Social media freedom = opportunity

As someone who loves social media and all the opportunities that represents, this suggestion of total control by an employer of their employees, feels wrong and unnecessarily over-bearing. Surely if as a business you trust people to make important decision in their everyday working lives and carry out tasks to the best of their abilities for your benefit, then you can trust them to be sensitive about what they post on social media and how that might reflect on their employer.

But giving people freedom takes bravery and it appears that many businesses, not just huge multinational sports companies, lack the courage to trust the people that are working for, or are linked to, their brand.

And I suppose at times they have reason to.
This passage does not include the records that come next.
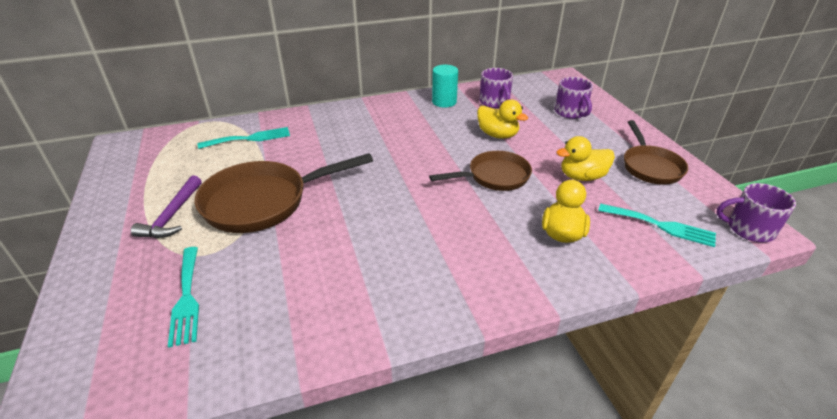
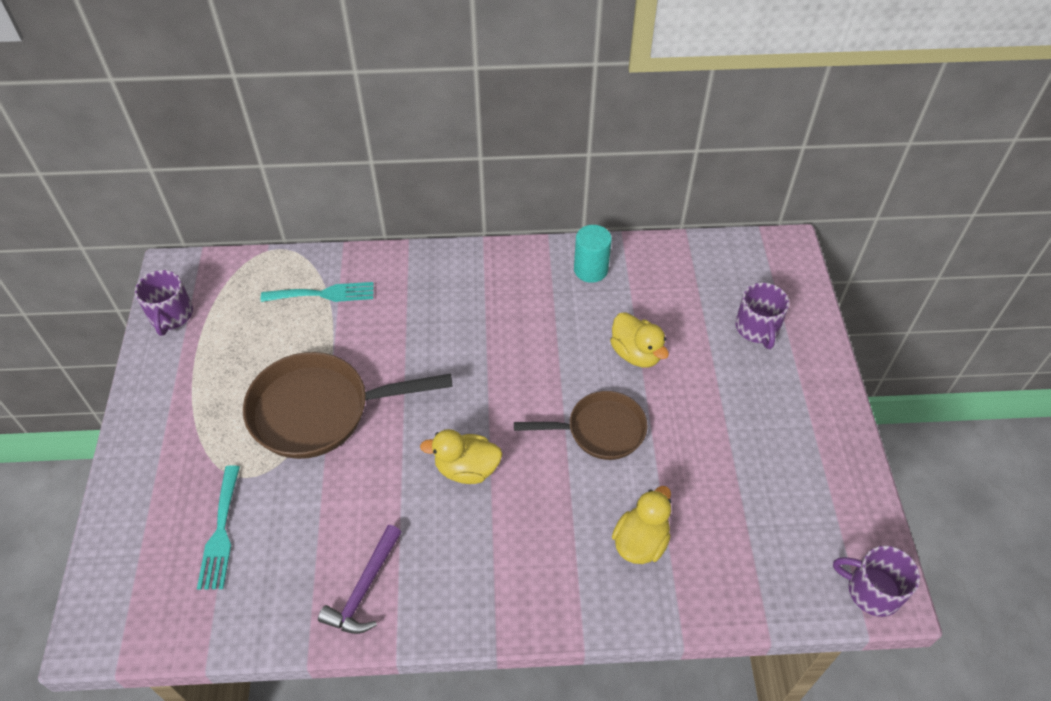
camera: 15 degrees right, 15 degrees up
(172, 215) = (220, 410): purple hammer -> purple hammer (364, 588)
(494, 102) = (660, 284): purple mug -> purple mug (171, 315)
(582, 177) = (710, 456): yellow duck -> yellow duck (466, 469)
(650, 166) = (810, 458): brown pan -> none
(661, 226) = (765, 559): turquoise fork -> none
Take for example Major League Baseball star Bryce Harper. It seems that Harper is returning from knee surgery and is using a static bike to aid his recovery. Nothing wrong in that, you would think. Except Bryce posted a picture of him on a static bike on twitter for his 350,000 followers, proudly wearing Nike shorts. Unfortunately he has a multi-year sponsorship deal with rival brand Under Armour and is one of their biggest names.

I suppose we will never know quite how Under Armour dealt with this faux pas, but the picture was deleted pretty damn quick and replaced with an almost identical picture of Harper dressed in the most heavily logo’d Under Armour kit you can imagine (and looking rather sheepish at the same time!)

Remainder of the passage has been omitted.